El Congreso del estado elevó a rango constitucional la obligación del gobernador del estado a realizar consultas a los pueblos y comunidades indígenas y afromexicanas, garantizando el principio de consentimiento libre, previo e informado, antes de adoptar medidas administrativas y de otra índole, que les afecten o sean susceptibles de afectarles, en términos del artículo 2 de la Constitución federal.
De acuerdo con el dictamen emitido por la Comisión Permanente de Estudios Constitucionales de la 64 Legislatura, aprobado por el pleno, señala que el reconocimiento de los pueblos y comunidades afromexicanas garantiza su libre determinación, autonomía, desarrollo e inclusión social.
Agrega que a pesar de que los afromexicanos no son reconocidos como pueblo originario, están aquí desde antes de la constitución del Estado nacional y fueron artífices de su creación y consolidación.

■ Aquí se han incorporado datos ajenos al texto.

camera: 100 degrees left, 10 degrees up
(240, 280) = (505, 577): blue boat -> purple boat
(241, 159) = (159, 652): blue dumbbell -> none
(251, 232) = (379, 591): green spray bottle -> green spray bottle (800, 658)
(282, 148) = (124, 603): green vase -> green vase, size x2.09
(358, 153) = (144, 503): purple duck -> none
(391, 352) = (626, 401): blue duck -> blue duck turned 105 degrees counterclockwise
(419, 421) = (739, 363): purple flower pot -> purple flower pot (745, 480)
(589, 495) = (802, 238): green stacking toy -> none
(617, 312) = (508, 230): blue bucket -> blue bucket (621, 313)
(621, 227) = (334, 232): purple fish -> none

Al compartir origen, historia, fechas simbólicas, sitios de memoria, aspiraciones, formas de organización, visiones del mundo y elementos culturales propios, las personas expresan su identidad, comunidad y pertenencia, elementos que los distinguen de otras comunidades.

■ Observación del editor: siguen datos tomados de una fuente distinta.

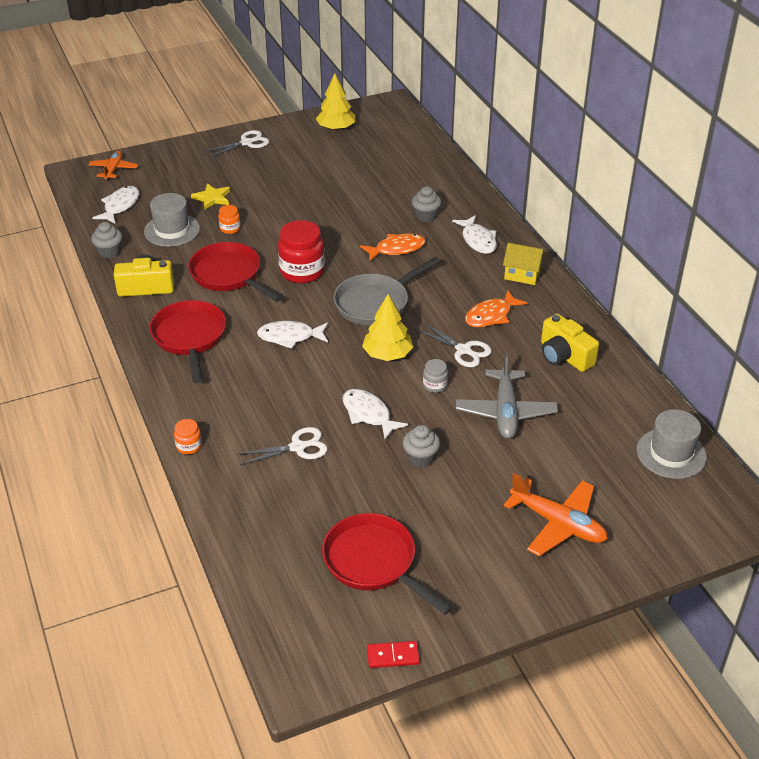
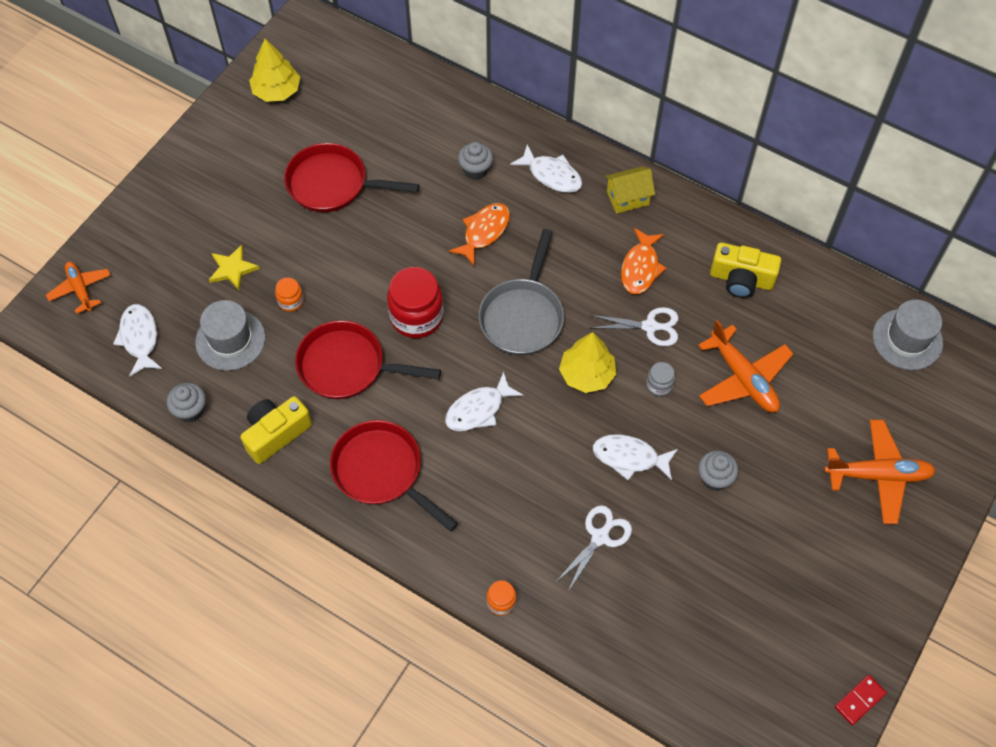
camera: 35 degrees left, 20 degrees up
(246, 143) = (197, 166): white scissors -> none
(374, 562) = (769, 618): red pan -> red pan (333, 184)
(505, 412) = (743, 378): grey plane -> orange plane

Destaca que aun cuando la Constitución local señala en su artículo 16 que los pueblos indígenas y afromexicanos tienen derecho a ser consultados de manera libre, previa e informada, en el artículo 80 también establece como obligaciones del gobernador: “Podrá realizar consultas a los pueblos y comunidades indígenas y afromexicanas, garantizando el principio de consentimiento libre, previo e informado…”. Situación que obliga a replantear si el Ejecutivo está obligado a consultar a los pueblos y comunidades indígenas y afromexicanas o es su facultad decidir si lo hace o no.

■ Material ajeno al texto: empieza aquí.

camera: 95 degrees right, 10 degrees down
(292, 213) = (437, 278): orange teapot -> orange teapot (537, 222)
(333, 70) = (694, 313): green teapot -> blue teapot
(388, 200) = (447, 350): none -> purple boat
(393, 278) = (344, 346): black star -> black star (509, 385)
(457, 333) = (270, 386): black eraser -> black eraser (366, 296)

“Consideramos importante y necesario, dejar claro en nuestra Constitución local, que no puede ser una prerrogativa o facultad del Ejecutivo consultar a los pueblos y comunidades indígenas y afromexicanos, sino que se constituye en una obligación, pues tal medida puede afectar o ser susceptible de afectarles, es decir, el Estado deberá celebrar consultas y cooperar de buena fe con los pueblos interesados, de conformidad con los principios y normas que garanticen el respeto y el ejercicio efectivo de los derechos sustantivos de los pueblos indígenas y afromexicanos reconocidos en la Constitución federal", concluyó.